Das Ohnmachtsgefühl, dass das eigene Leben von einem abstrakten Tech-Algorithmus bestimmt wird, ist Außenstehenden kaum zu erklären. Doch viele Menschen sind inzwischen mit der Angst infiziert, dass auf dem digitalen Gesundheitszertifikat plötzlich ein „Pop-up“ auftaucht. Das heißt, dass man als möglicher Kontakt eines Corona-Infizierten gilt.

Mit einem "Pop-up" ist jede Person vollkommen vom öffentlichen Leben abgeschnitten, kann nicht mal mehr den Supermarkt ums Eck besuchen. Das Nachbarschaftskomitee entscheidet dann, wie weiter vorgegangen wird: In fast allen Fällen geht es auf Nummer sicher – und ordnet sieben Tage Heimquarantäne an.

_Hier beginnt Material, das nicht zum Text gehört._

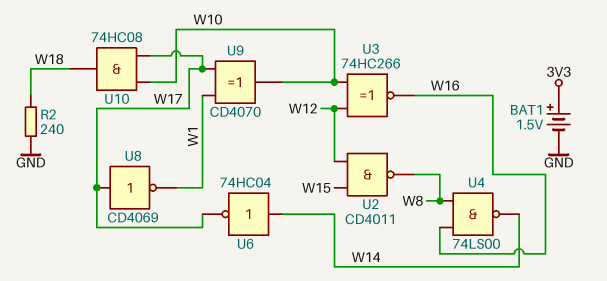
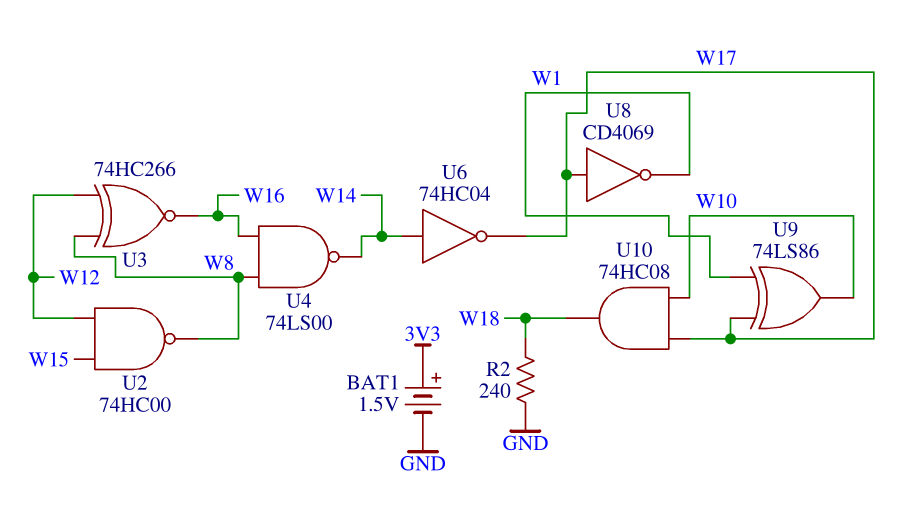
U2: NAND CD4011 (in W12, in W15, out W8) -> NAND 74HC00 (in W12, in W15, out W8)
U3: XNOR 74HC266 (in W10, in W12, out W16) -> XNOR 74HC266 (in W8, in W12, out W16)
U9: XOR CD4070 (in W1, in W17, out W10) -> XOR 74LS86 (in W1, in W17, out W10)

Auf der Online-Plattform Weibo haben sich die kritischen Diskussionen über den scheinbar willkürlichen Gesundheitscode derart gehäuft, dass die Zensoren sämtliche Diskussionen löschen, ja selbst Suchanfragen ins Leere laufen. Doch dies ist nur einer von vielen Hinweisen, dass immer mehr Chinesen angesichts der drastischen Corona-Maßnahmen mit ihrer Geduld am Ende sind.